# Reduce Watering By Dry Farming Tomatoes



## Kevin (Jul 10, 2010)

We grow dry farmed tomatoes on a small farm on the coast between Half Moon Bay and Santa Cruz. The farm is called Struggles Tomatoes - because that is what the tomatoes do - struggle. But in the process of struggling the small amount of fruit they produce tastes really, really good ... We don't water at all. Not sure how this might work in inland locations where there is a lot more heat. Here on the coast we have cool foggy mornings that produce some "rain" under each plant every day. Beyond that nothing. No water at all. No where near the yields of Central Valley "fertigated" industrial tomatoes - but oh so much better.


----------



## Sarah_Graham (Aug 2, 2010)

water conservation should be done because we are already having some water shortage these days~,~


----------



## Gloria_Broming (Aug 8, 2011)

Hi

I live inLaguna Beach and am currently dry farming six Early Girl Tomato plants. They have a 100 plus fruit on them collectively, and have had zero irrigation since the week before Memorial day. The plants are starting to stress the first branches are dying off, and a couple of the tomatoes have blossom rot. I am worried that all of the tomatoes will have the same fate. Is there anything I can do without using water to prevent this?


----------



## Uri (Sep 9, 2011)

I apprenticed on a small organic farm in Connecticut where we dry farmed our tomatoes. On the day of transplant, we watered their beds, covered the beds with black plastic mulch, then cut holes in the mulch and transplanted.
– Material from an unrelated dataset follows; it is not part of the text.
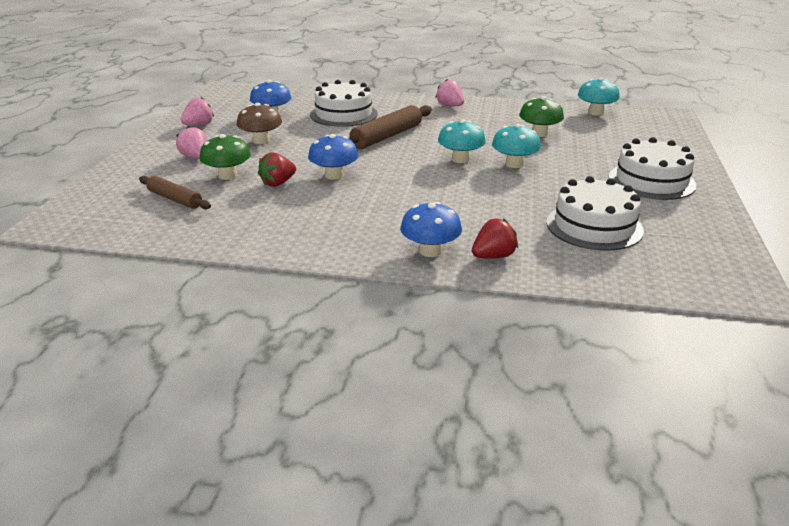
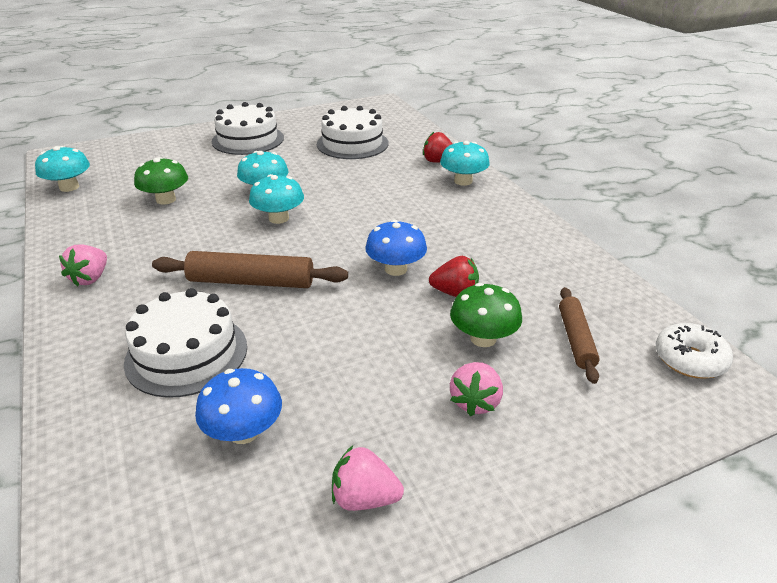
camera: 125 degrees left, 5 degrees up
(93, 223) = (690, 359): none -> white donut
(261, 141) = (359, 376): brown mushroom -> none
(430, 251) = (463, 181): blue mushroom -> turquoise mushroom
And then without watering harvested the most delicious tomatoes I've had. I tried it this summer in my garden in the Los Angeles area, but used straw mulch and watered after transplanting until the plants started setting fruit, then not at all. No blossom end rot, no wilty plants, delicious fruits and as far as I could tell, my plants produced just as much fruit as anyone else's garden at the community garden, if not more. And some of them were watering every few days. That being said, some of them probably also used disgusting synthetic fertilizers while I took great care in building up the health of my soil.


----------



## Gloria_Broming1 (Feb 12, 2012)

HI

Just wanted to follow up and let you know that despite the the stress and a few tomatoes with blossom rot, we had a killer crop. We had 100s of tomatoes off of 6 Early Girl Tomato plants. 

Planted my cover crop in late November in a new plot for this years dry farmed tomatoes. I am going to branch out and try other varieties than Early Girl.


----------